Agence France Presse - Supreme Court Hears Student Speech Case
March 19, 2007
by Fanny Carrier, AFP News
The Supreme Court on Monday heard arguments about whether a US high school was within its rights for suspending a student who had unfurled a banner proclaiming "Bong Hits 4 Jesus," in one of the quirkier free speech cases to come before America's top court.
Student Joseph Frederick drew the ire of his school principal in Juneau, Alaska, on January 24, 2002, when the then-18 year-old unveiled the huge banner in front of television cameras as the Olympic flame passed in front of a crowd.
Principal Deborah Morse who had authorized her students to leave school to attend the event, was not amused by Frederick's linkage between Jesus and a bong, a pipe used to smoke marijuana. She took away the banner and suspended Frederick from school for 10 days.
Frederick took his case to court, arguing that his free speech rights, protected under the First Amendment, had been violated, and demanding damages from Morse.
The case eventually made its way to the Supreme Court, where the justices on Monday seemed disinclined to accept the school's proposition.
"Getting rid of speech that is inconsistent with the school policy ... this is a very disturbing argument," said Justice Samuel Alito, one of the court's more conservative members.
But the court also seemed a bit uncertain about how they might weigh students' free speech rights had the banner had been slightly more outrageous or politically partisan.
And to some degree, they seemed outright baffled during court arguments about the student's defiant act.
"Does anybody know what the statement means?" asked a perplexed Justice David Souter, during the arguments.
Morse's attorney Kenneth Starr argued that school officials need to be able to impose discipline, which has the approval of the National School Board Association.
"This case is ultimately about drugs," said Starr, who rose to fame as an independent prosecutor during the 1998 Monica Lewinsky sex scandal, the investigation of US President Bill Clinton and his relationship with a White House intern.
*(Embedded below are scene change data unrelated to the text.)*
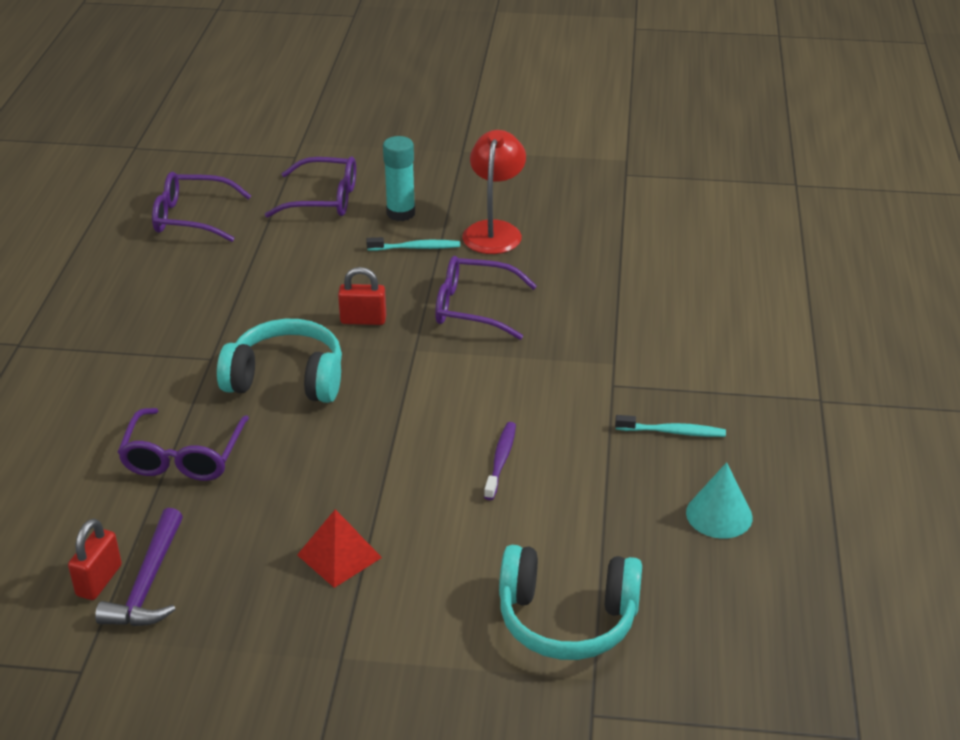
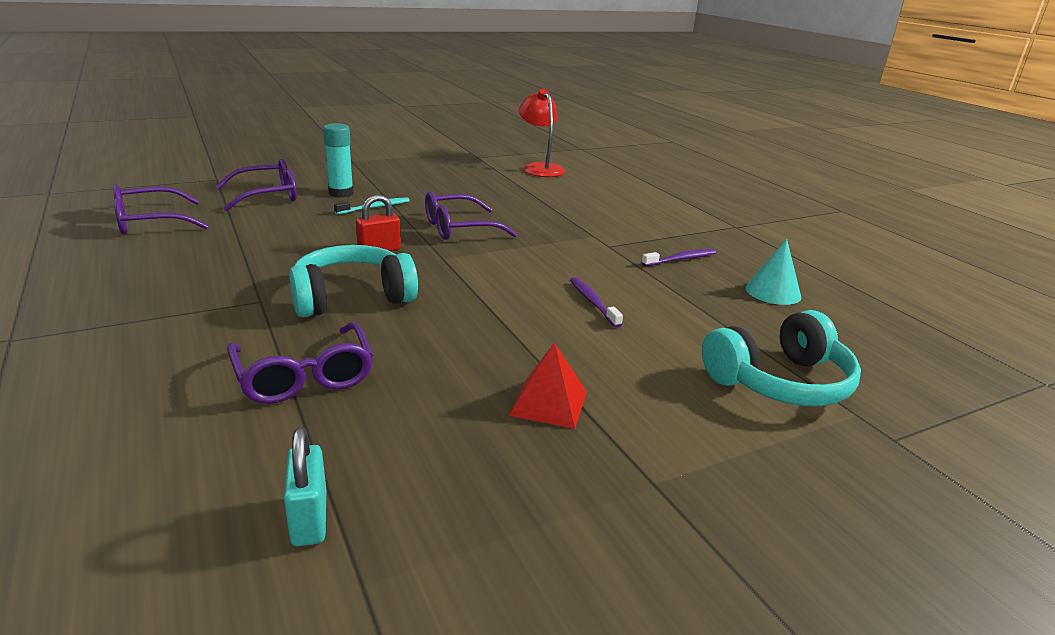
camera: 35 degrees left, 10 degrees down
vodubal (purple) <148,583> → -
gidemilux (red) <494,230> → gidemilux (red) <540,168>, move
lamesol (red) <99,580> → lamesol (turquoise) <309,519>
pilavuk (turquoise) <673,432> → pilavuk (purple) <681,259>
"To promote drugs is utterly inconsistent with the primary educational mission of the school," Starr said, arguing that a school is not obligated to tolerate a message that appears to take a permissive attitude toward illegal drugs.
The case has drawn heavy hitters, including the powerful American Civil Liberties Union, which backed Frederick, as did the American Center for Law and Justice, which specializes in constitutional law, and which submitted a friend-of-the-court brief on behalf of the student.
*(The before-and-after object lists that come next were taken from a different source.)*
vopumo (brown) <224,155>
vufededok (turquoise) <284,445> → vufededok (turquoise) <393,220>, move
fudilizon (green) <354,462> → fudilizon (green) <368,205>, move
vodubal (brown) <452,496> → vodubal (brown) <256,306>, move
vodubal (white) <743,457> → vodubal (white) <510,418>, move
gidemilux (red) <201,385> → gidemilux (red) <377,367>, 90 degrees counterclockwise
Surprisingly, some religious groups also have taken Frederick's side, putting President George W. Bush's conservative support base at odds with the administration.
Meanwhile, the US government has sided with the school. Deputy solicitor general Edwin Kneedler argued that the banner's reference to a bong is tantamount to an endorsement of illicit drug use.
For his part, Frederick, now 23, said he had unfurled the banner as a "free speech experiment."
The banner is "absurdly funny. It doesn't make any sense at all," he said in a recent telephone news conference from China where he studies and teaches.
"What the banner said was 'look here, I have the right to free speech and I'm asserting it'," he said.
"I wasn't trying to say anything about religion, I wasn't trying to say anything about drugs," he said. "The phrase was not important."
It is to some: T-shirts with the slogan "Bong Hits 4 Jesus" are selling like hot cakes on the Internet.